AutorCésar Herrero Herrero
Cargo del AutorProfesor de Derecho Penal y Criminología

Parte de razón lleva el Juez de Menores francés, CHADEVILLE-PRIGENT, cuando viene a asegurar que la delincuencia juvenil (como, por lo demás, cualquier clase de criminalidad) no puede ser considerada sino como una realidad compleja. ¿Por qué ? Porque es, al mismo tiempo, la expresión de un fenómeno individual, de un fenómeno de grupo y de un fenómeno referente a la sociedad en sí. Que, sin embargo, después de regulares y profundos estudios, entorno a esos aspectos, iniciados en el siglo XIX, los criminólogos parecen representarle como un "muñeco monstruoso, atados sus pies y manos a una serie interminable de factores bio-psico-socio-culturales". Y tanta diversidad factorial no favorece que los responsables de hacerle desaparecer puedan ponerse de acuerdo en una sustancial respuesta operativa, que permita hacerle frente articulando, con naturalidad, los distintos puntos de vista y las correlativas intervenciones. Por ello, mientras se preguntan, como siempre, "si el menor delincuente debe, o no, ser considerado como un adulto en miniatura o si su delincuencia es, o no, simple perturbación de su personalidad", la delincuencia juvenil no cesa de acrecentarse.1

Los que propenden a estimar al menor como adulto, con limitaciones más o menos señaladas, se inclinan, de forma abierta, por acercar, y hasta igualar, las formas de lucha frente a ambas delincuencias (la de adultos y menores) subrayando, en todo caso, la prevalencia de la intimidación-represión-retribución.

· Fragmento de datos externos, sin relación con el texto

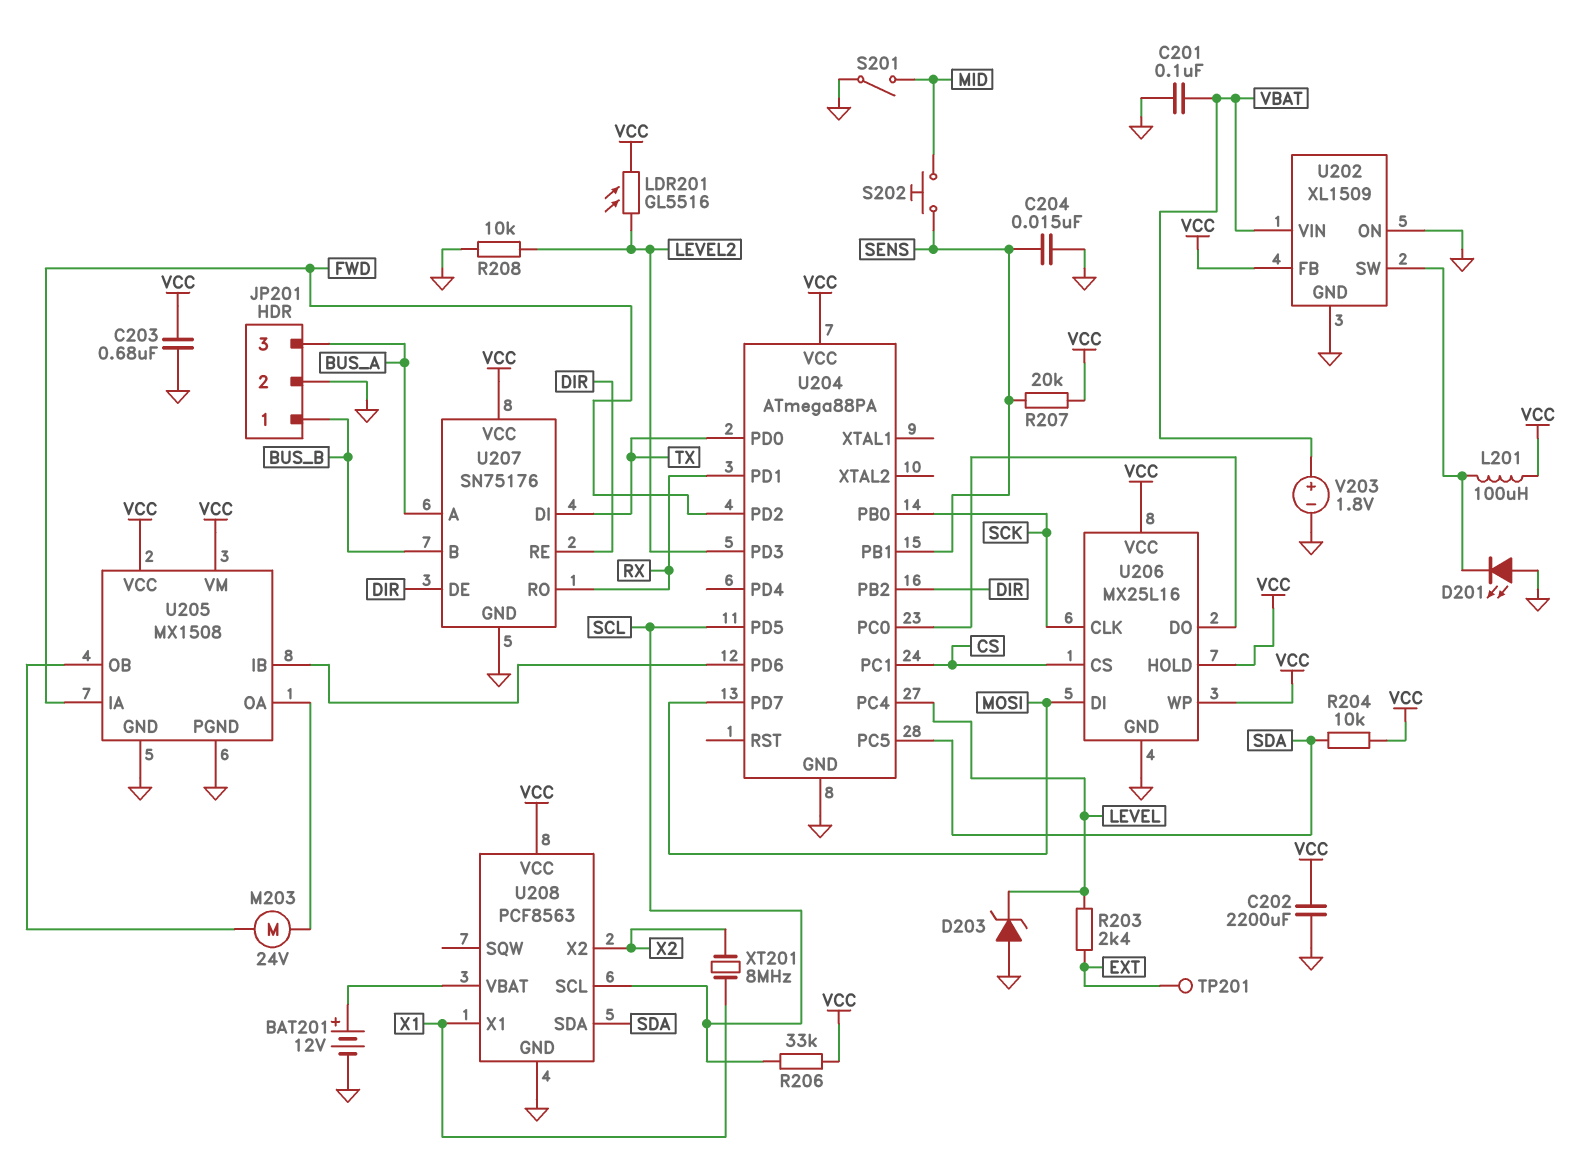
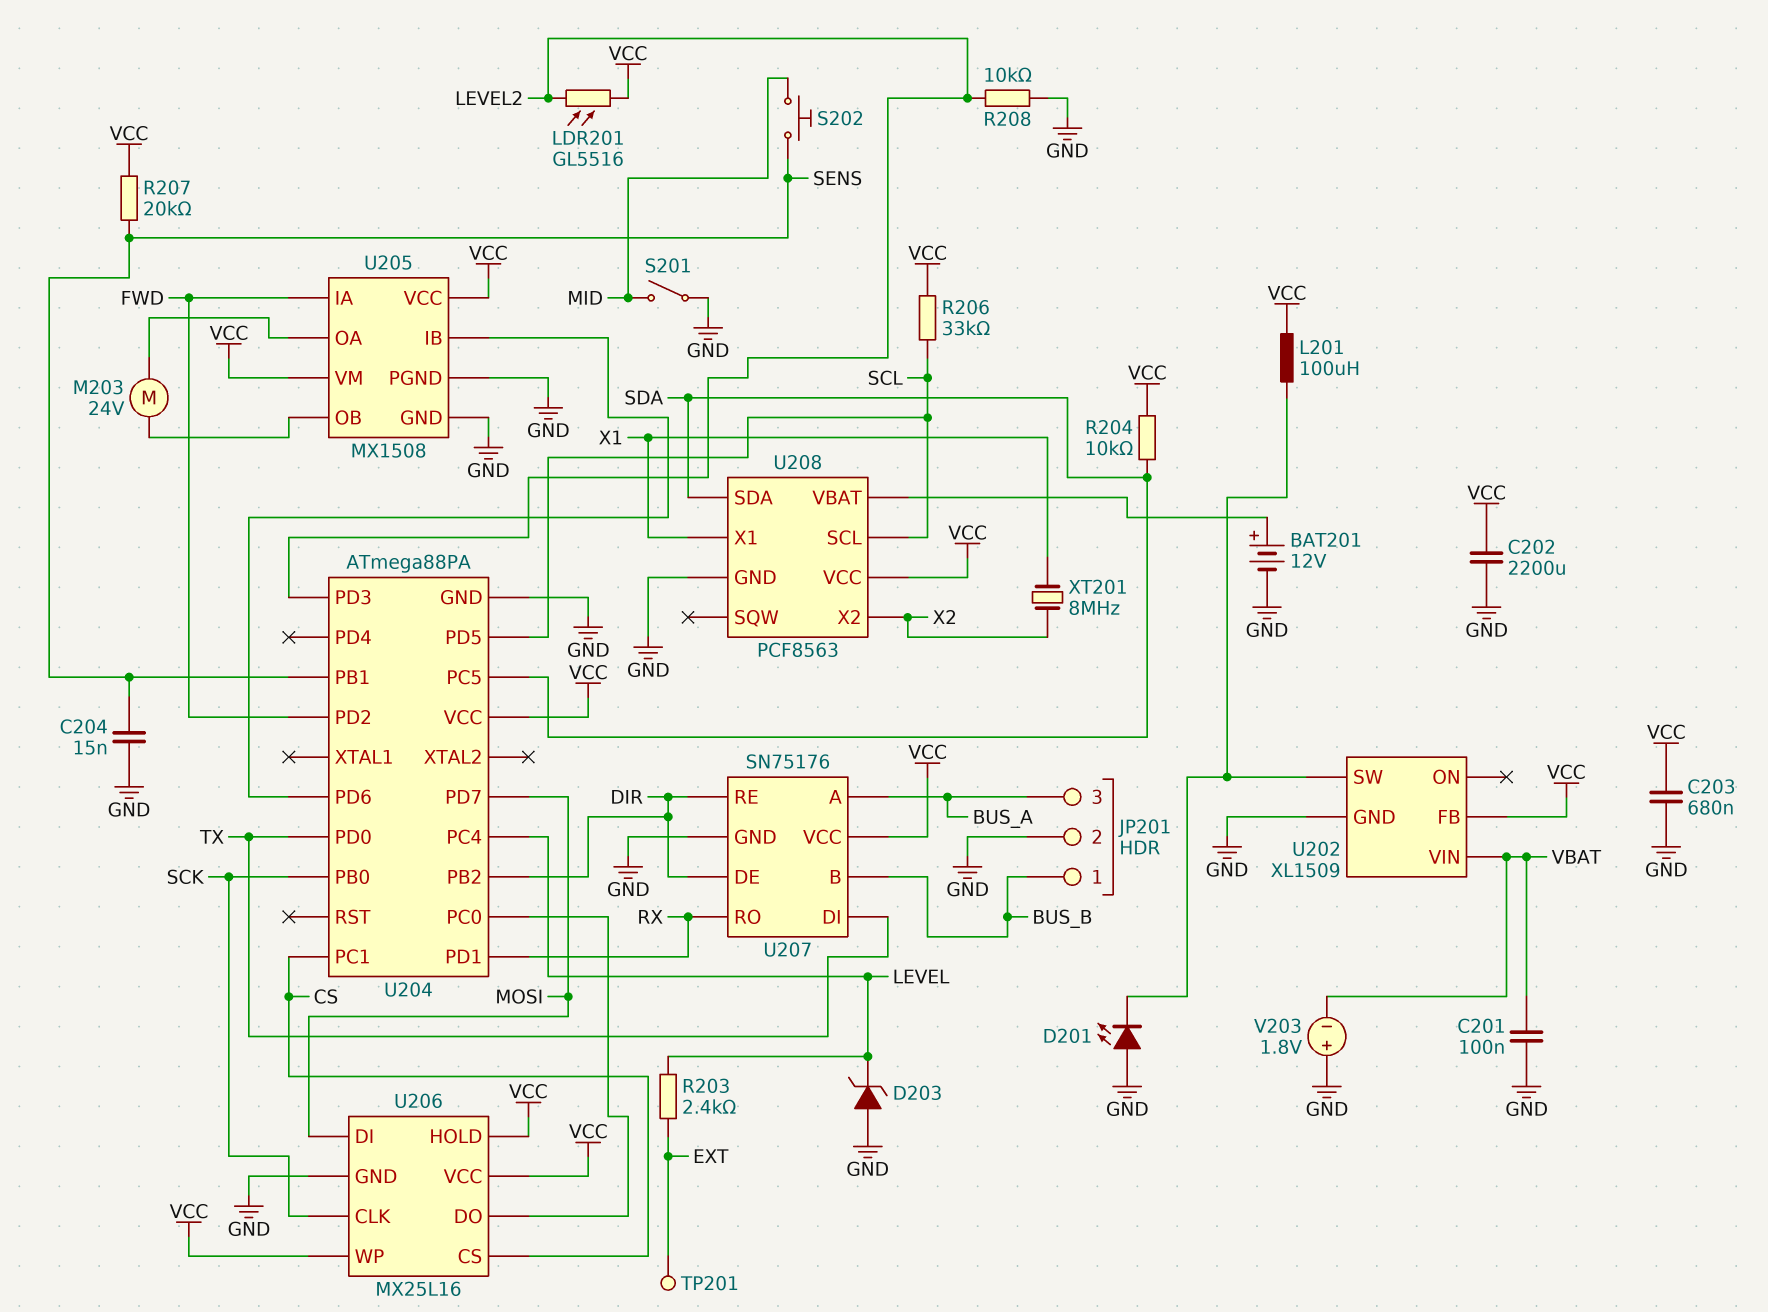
U202 pin ON: GND -> none
V203: 1.8V (plus VBAT, minus GND) -> 1.8V (plus GND, minus VBAT)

Los que aducen, simplemente, la "turbulencia personal", por la edad, como base-monopolio de la delincuencia de menores, reclaman tolerancia exagerada e, incluso, necesaria e indiscriminada impunidad.

Desde la precedente falta de equilibrio, han de ser entendidas las afirmaciones llevadas a cabo por Marco BOUCHARD, quien, aproximadamente, viene a sostener: Que, entre la mitad de los años 80 y la mitad de los años 90, se ha registrado en todo el mundo una tendencia clamorosamente negativa en el número de delitos cometidos por los menores. Señalando, por ejemplo, que, en Italia, las denuncias habrían pasado de cerca de 20.000, en el año 1986, a cerca de 45.000 en 1991. Mientras que, en Estados Unidos entre 1984 y 1993, el porcentaje de homicidios, realizados por muchachos de entre 14 y 17 años, arrojaría, nada menos, que un incremento del 169%.

No es fácil deducir - reflexiona el mismo autor- si ha sido la tendencia a modificar los sistemas normativos o, al contrario, si han sido éstos últimos en unión de los aparatos de control del crimen, los que han provocado la fermentación, así de consistente, de los ilícitos del menor. Pero subraya que, sea como fuere, queda el hecho de que han cambiado profundamente el clima y la consideración que venían caracterizando, hasta fechas recientes, las respuestas sociales e institucionales a la delincuencia de menores. Tanto es así, que cabe señalar el efectivo intento de imprimir una verdadera y propia desviación en el modo de ser y aplicar la justicia de menores.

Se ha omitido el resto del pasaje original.